Had a remote meeting with someone from Finland today. She speaks a bit Swedish, so I speak Norwegian and we can understand each other. Then today some other Norwegian joined in on the meeting, but she's from western Norway with a heavy dialect, and we had to switch to English for everyone to understand each other, heh.

Broken_Hippo|2 years ago

Nynorsk isn't so bad once you get used to Bokmål. When I come across it in writing, it just seems like everything is spelled wrong. (am an immigrant as well)

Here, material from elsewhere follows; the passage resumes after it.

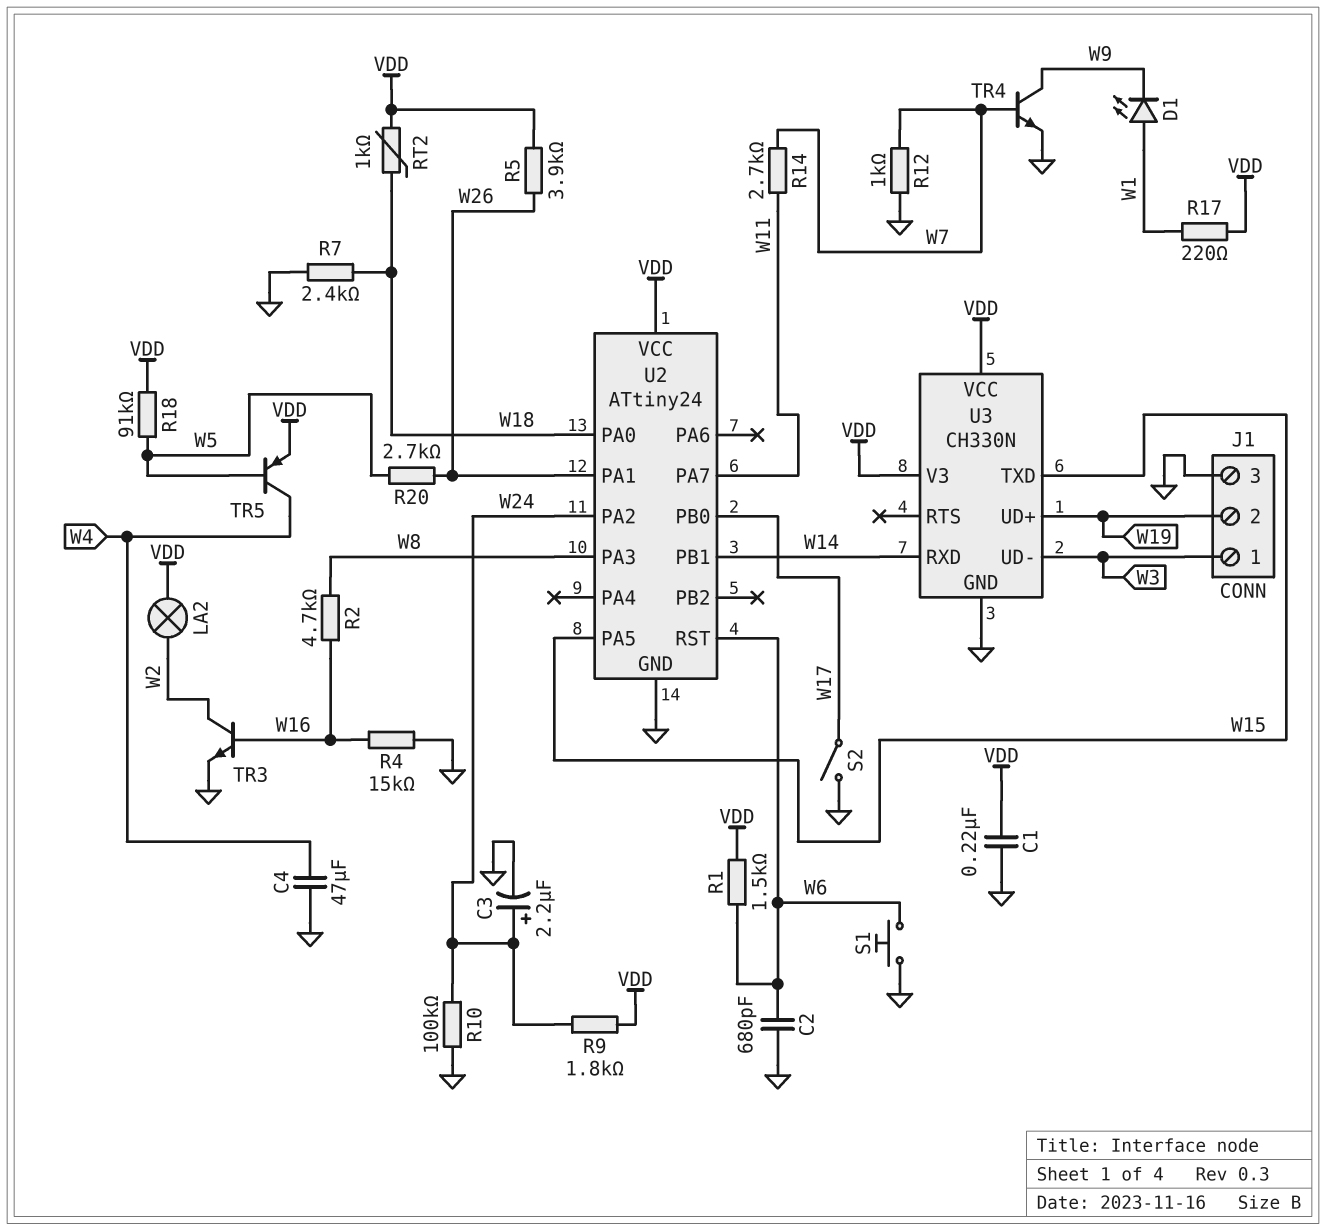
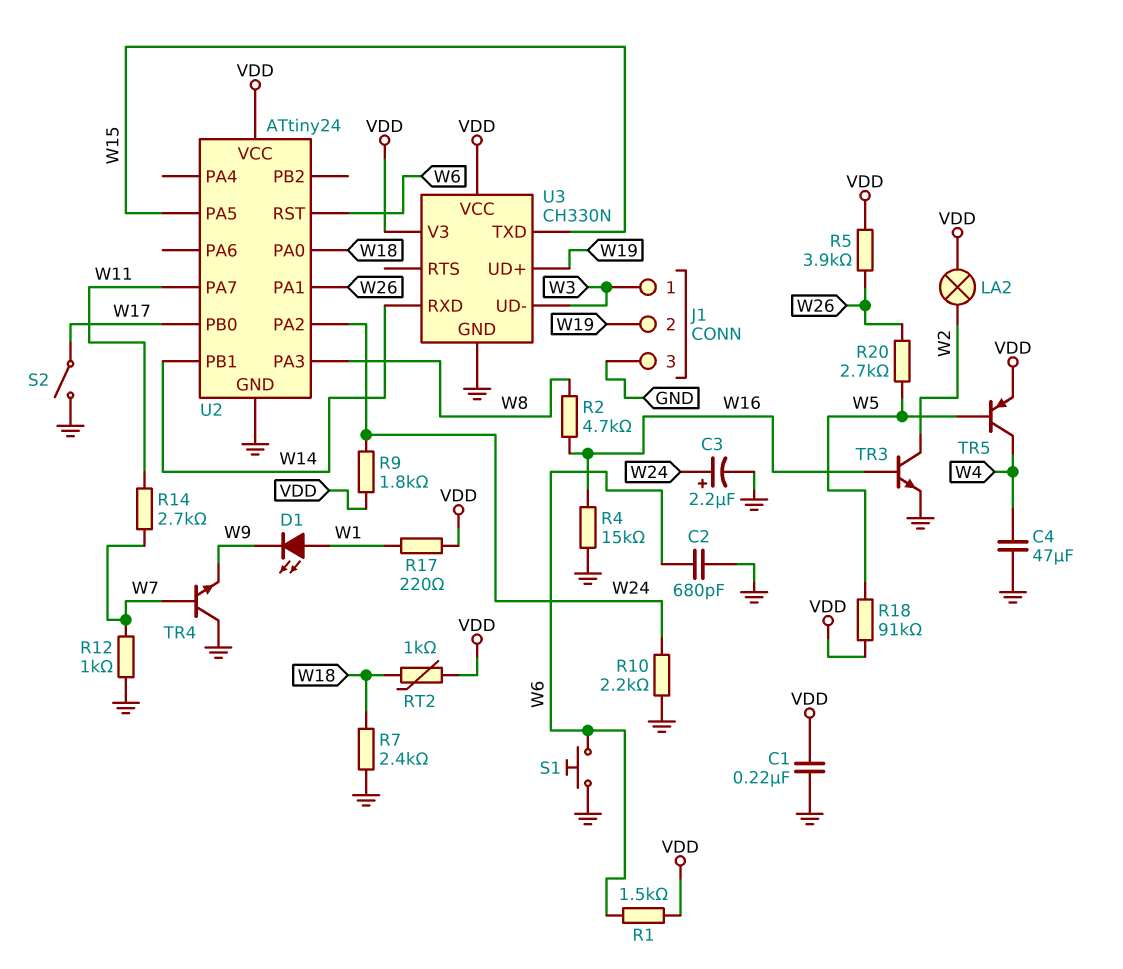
R10: 100k (GND, W24) -> 2.2k (GND, W24)
TR4: NPN (B W7, C W9, E GND) -> NPN (B W7, C GND, E W9)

It won't be such a mystery forever - at least not for reading. I struggle with many of the dialects down there (but then again... I'm listening to folks around Trondheim and I know others think that dialect is weird, too)

sundvor|2 years ago

I'm in my 50s now and emigrated, but as a Norwegian child growing up in Oslo/Fredrikstad (both bokmål districts) I absolutely loathed the forced Nynorsk classes in the 80s/early 90s.

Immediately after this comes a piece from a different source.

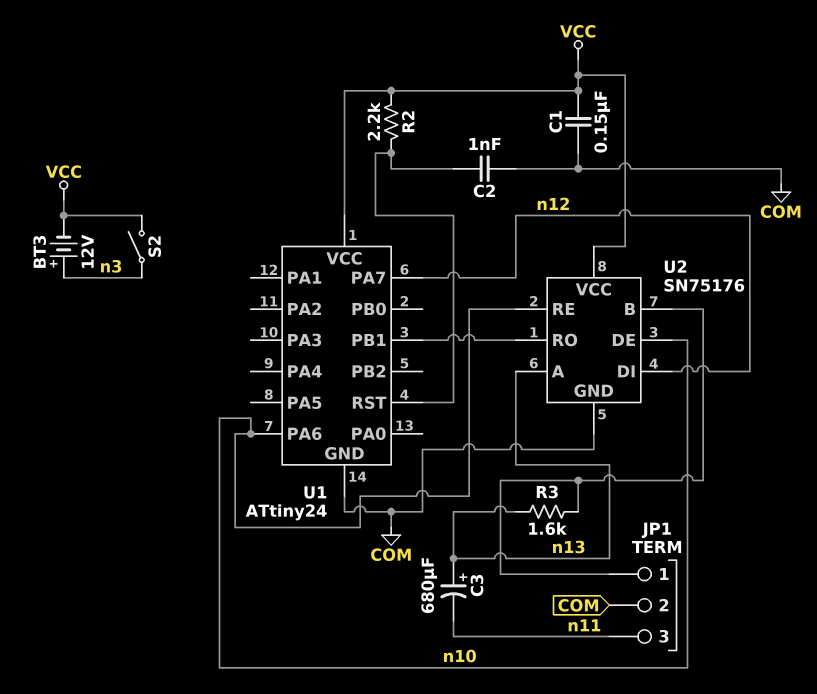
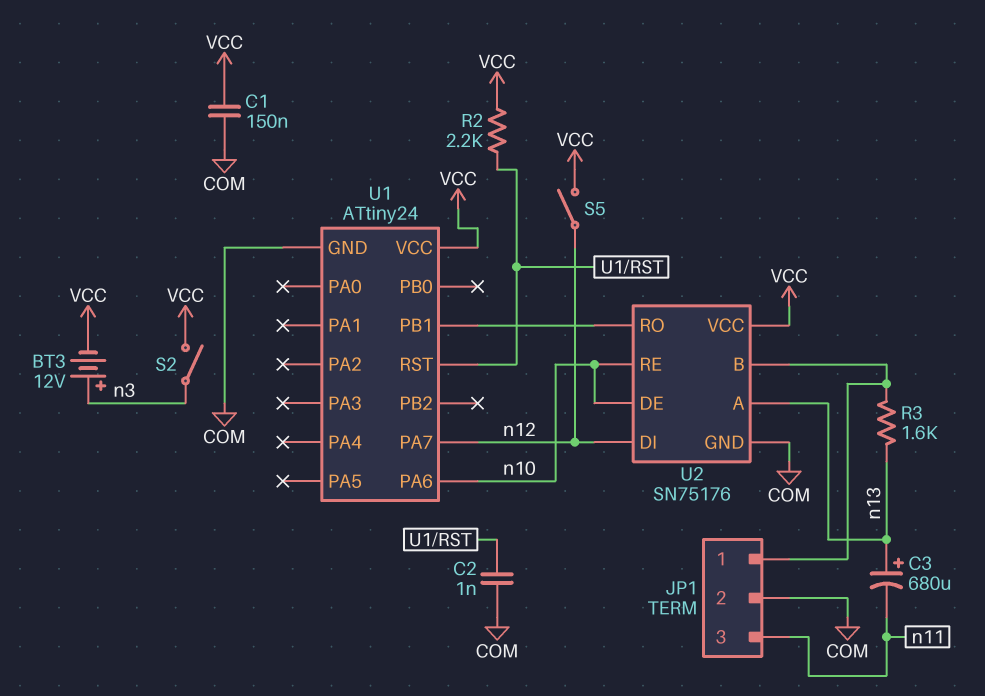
S5: none -> switch (VCC, n12)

It absolutely felt as a political box ticking exercise, and a complete waste of time - I readily observed that people were struggling enough with bokmål as it was.

Never had a single use for it after leaving school.

As for the dialects, 100% agree - they are very very different indeed.

bigpeopleareold|2 years ago

A fun and relevant challenge would be to read some works by Jon Fosse, who was the recent Nobel Prize winner. He writes in Nynorsk. It's just different at a reading level (writing it is different, since there are some different grammar rules with it.)

vintermann|2 years ago

For an easier challenge, there's the comic artist Jens K. Styve, who makes a newspaper comic ("Dunce") good enough that even the national newspapers didn't mind that it was in Nynorsk.